An ANU spokesperson said that everyone was welcome to express their views.
“Former Chancellor Evans has, like other members of the community, provided feedback on the Change Management Proposal for the College of Arts and Social Sciences,” they said.
“We welcome a diversity of views and encourage constructive feedback, including ideas to help meet the university’s financial sustainability.”
Prof Evans’ criticism came as Our ANU Group called on staff to publicly share their feedback on the current change management proposals (CMPs).
Organisers said it was to “promote transparency” in the consultation processes surrounding the plans.
The group sent a letter to more than 600 staff in which it described the consultation process and opportunities to give feedback as “deeply unsettling”, pointing out that staff were only hearing about CMPs a day before their town halls.
“As the ludicrously short ‘consultation’ periods play out over 2-3 weeks, we’re invited to give online feedback. But we never see our peers’ feedback. Nor do we see evidence that the Executive is considering our issues and alternative proposals,” it stated.
“Instead, we get ‘high level’ summaries of our feedback in implementation plans and too-often little to no change in response to the colleagues’ needs and ideas.”
Our ANU Group is collecting staff feedback through the email address ourANU25@gmail.com and will be publishing them online.
There will be a march to the Chancellery at 12:30 pm during semester 2 ‘Bush Week’ Market Day events to protest the plans.
Music students will also be playing live music throughout the night from 8 pm to 8 am.
“We will not stop protesting until the cuts are reversed and Bell is sacked,” No Cuts at ANU co-convenor Lucy Chapman-Kelly said.
Some have already made their concerns about the CMPs public, ahead of the feedback deadline of Thursday, 24 July.
ANU School of History Professor Frank Bongiorno called the CASS proposal “alarming” in its “vague claims” about the College’s future earning capacities.
“[These] are founded on no evidence, research or even consultation beyond last-minute ad hoc discussions with some but not all heads of Centre and School,” he wrote.
Prof Bongiorno described the proposal to abolish the Humanities Research Centre as a “blatant disinvestment” from the ANU’s “excellence” in the humanities.
“If the intention is to undermine interdisciplinary humanities research, the proposal to abolish the HRC is well designed,” he wrote.
He called the ANDC’s reference in the proposal “remarkable for its consistent record of inaccuracy”, the disestablishment of the ANU Centre of European Studies as revealing the university’s “disengagement from political and diplomatic context as well as its abandonment of the ANU’s national policy research role” and plans for the NCB/ADB as a “significant disinvestment by the ANU in the longest running social sciences and humanities project in the country”.

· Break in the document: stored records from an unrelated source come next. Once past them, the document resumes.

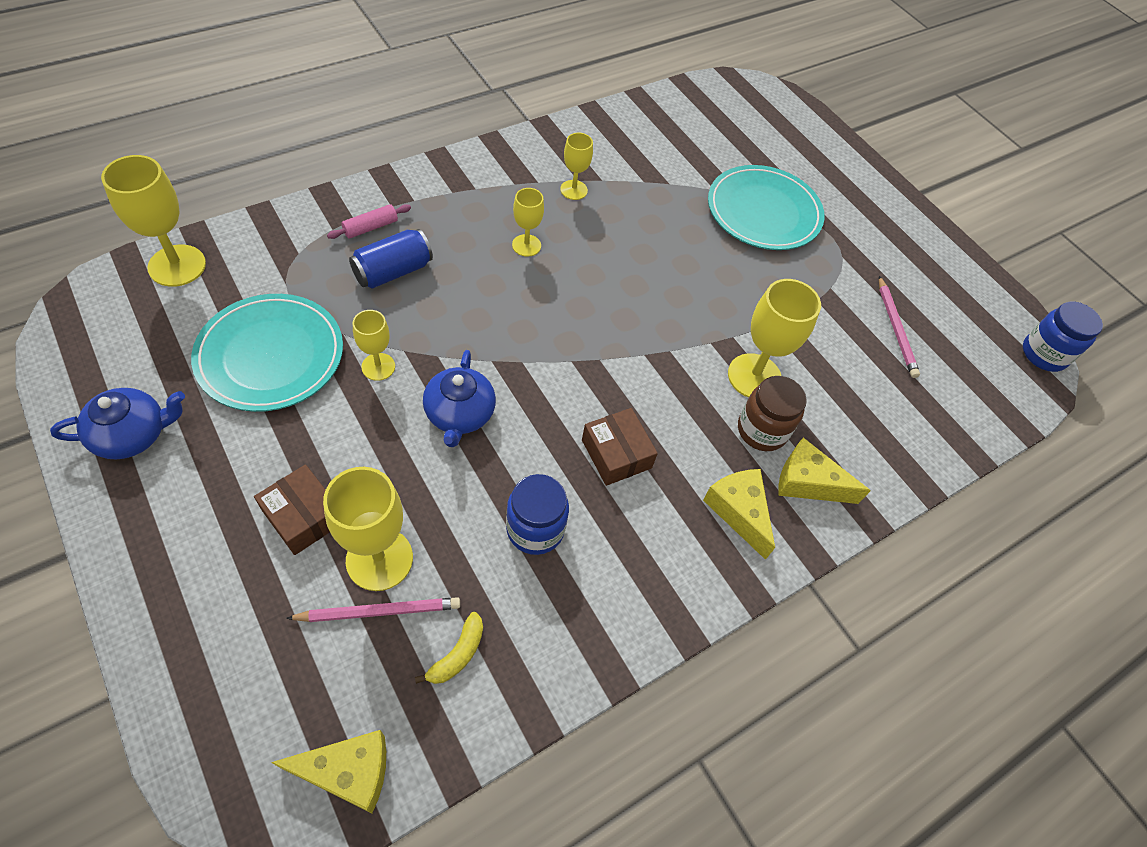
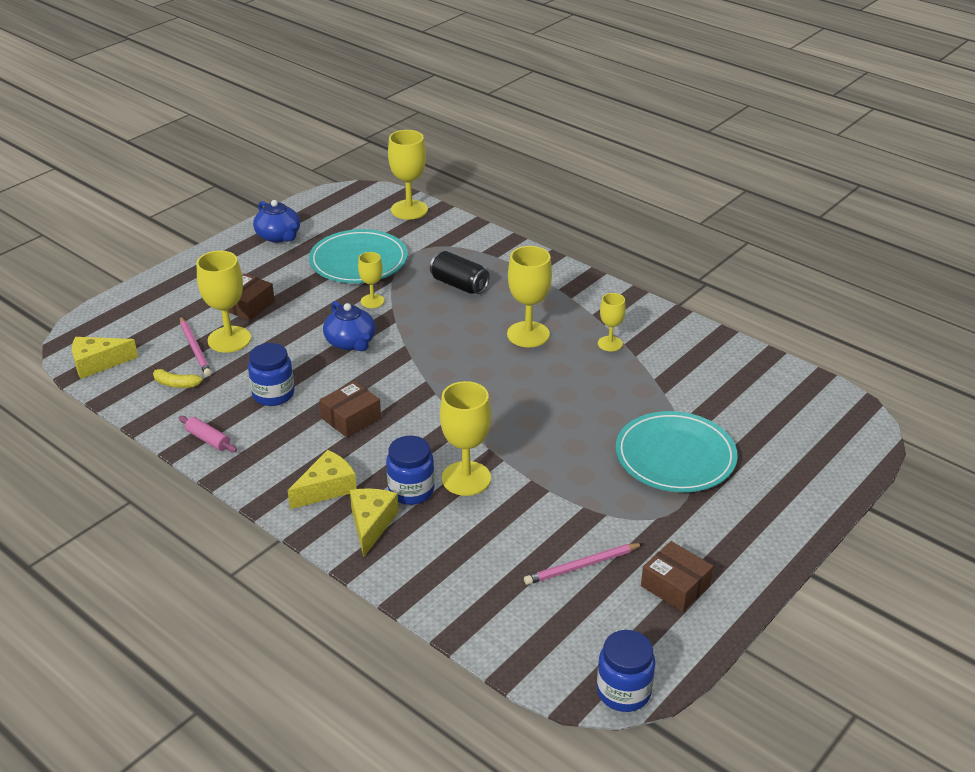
camera: 80 degrees right, 20 degrees down
(348, 772) = (98, 363): yellow cheese -> yellow cheese turned 90 degrees clockwise
(371, 227) = (494, 265): pink rolling pin -> pink rolling pin (208, 439)
(393, 272) = (459, 285): blue can -> black can
(459, 414) = (351, 342): blue teapot -> blue teapot turned 105 degrees counterclockwise
(526, 245) = (528, 334): yellow goblet -> yellow goblet, size x1.73
(762, 430) = (411, 490): brown jar -> blue jar
(927, 276) = (675, 586): none -> brown box

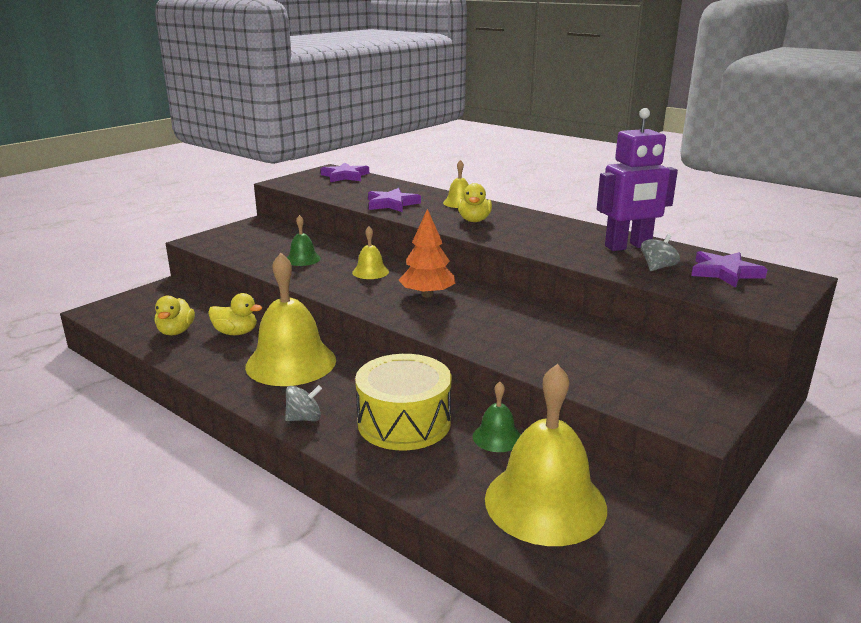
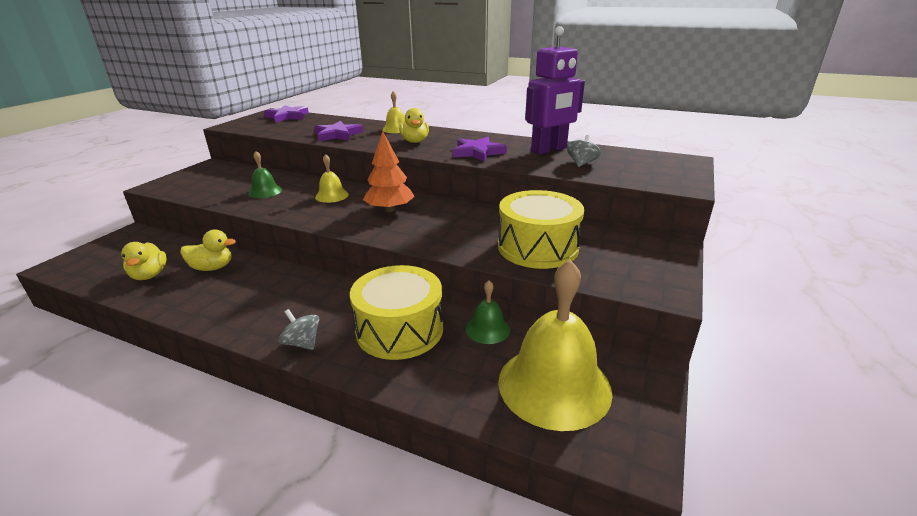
camera: 15 degrees left, 5 degrees up
(291, 362) = (274, 289): yellow bell -> none
(304, 418) = (302, 343): grey spinning top -> grey spinning top turned 105 degrees counterclockwise
(574, 357) = (537, 247): none -> yellow drum
(725, 272) = (633, 162): purple star -> purple star (478, 152)

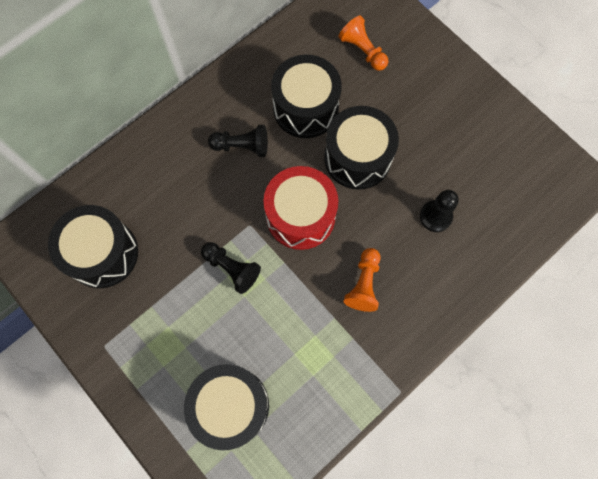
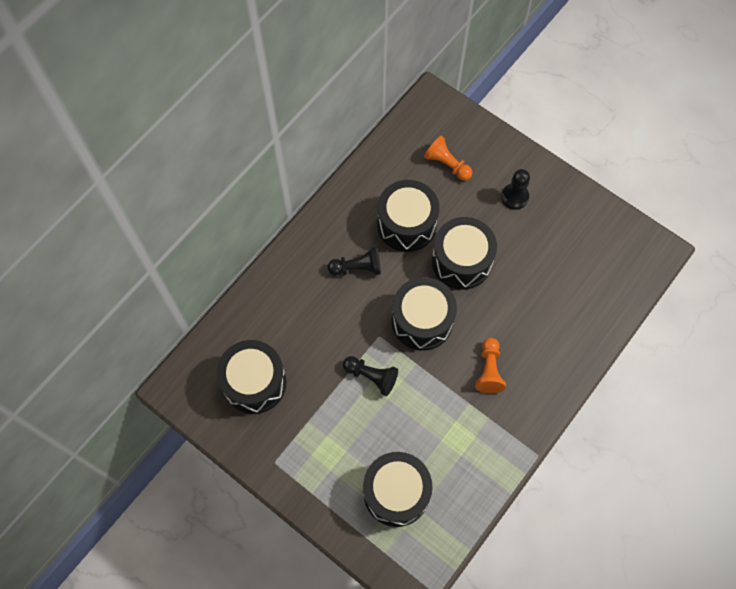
camera: 10 degrees left, 5 degrees down
(300, 216) = (422, 321): red drum -> black drum
(435, 216) = (539, 301): black pawn -> black pawn (515, 197)

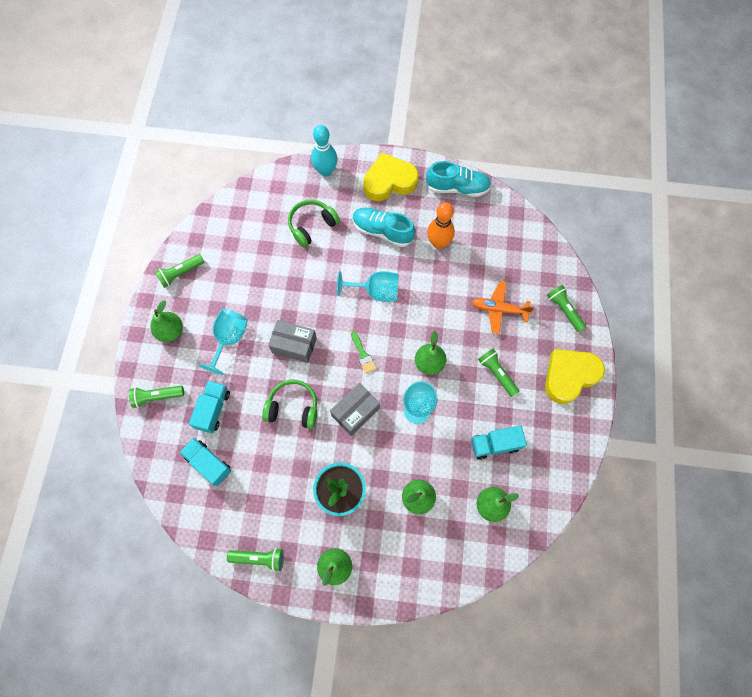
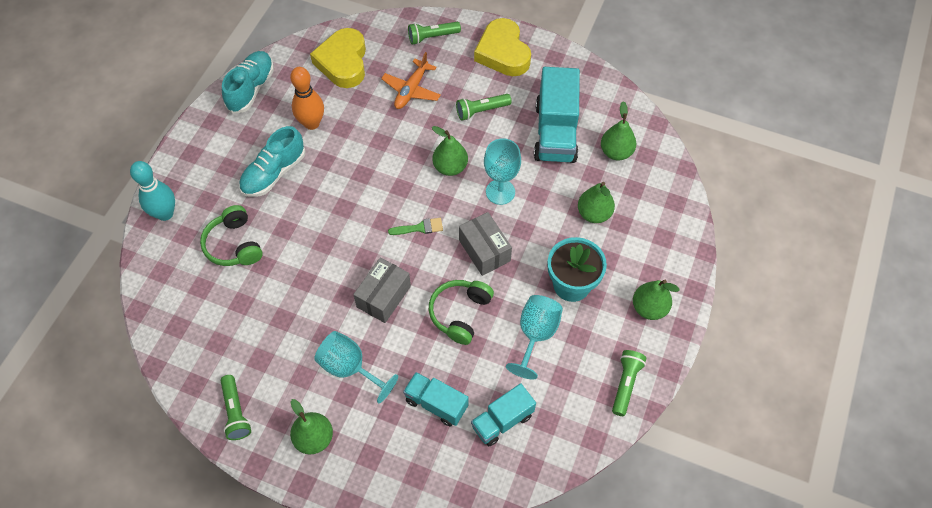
camera: 75 degrees left, 10 degrees down
(157, 397) = (399, 469): green flashlight -> none
(376, 291) = (347, 197): turquoise goblet -> turquoise goblet (535, 335)
(389, 181) = (211, 151): yellow heart -> yellow heart (343, 62)
(495, 444) = (555, 132): turquoise truck -> turquoise truck, size x1.68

“I have not seen such a lack of vision, such a vacuum of ideas, such general disorganisation, nor such cavalier decision-making about institutions and programs built up through hard work over decades,” Prof Bongiorno wrote.
“The end, I am afraid, will be an ugly one.”
The Australian Academy of the Humanities has called on the Australian Tertiary Education Commission (ATEC) to coordinate a national audit of disciplinary expertise and to assess the implications for Australia’s “future knowledge base”.
“While universities have the autonomy to set their own priorities, there is no national assessment of the cumulative damage these cuts are causing,” Australian Academy of the Humanities president Professor Stephen Garton said.
“This is a sovereign risk that Australia cannot afford.”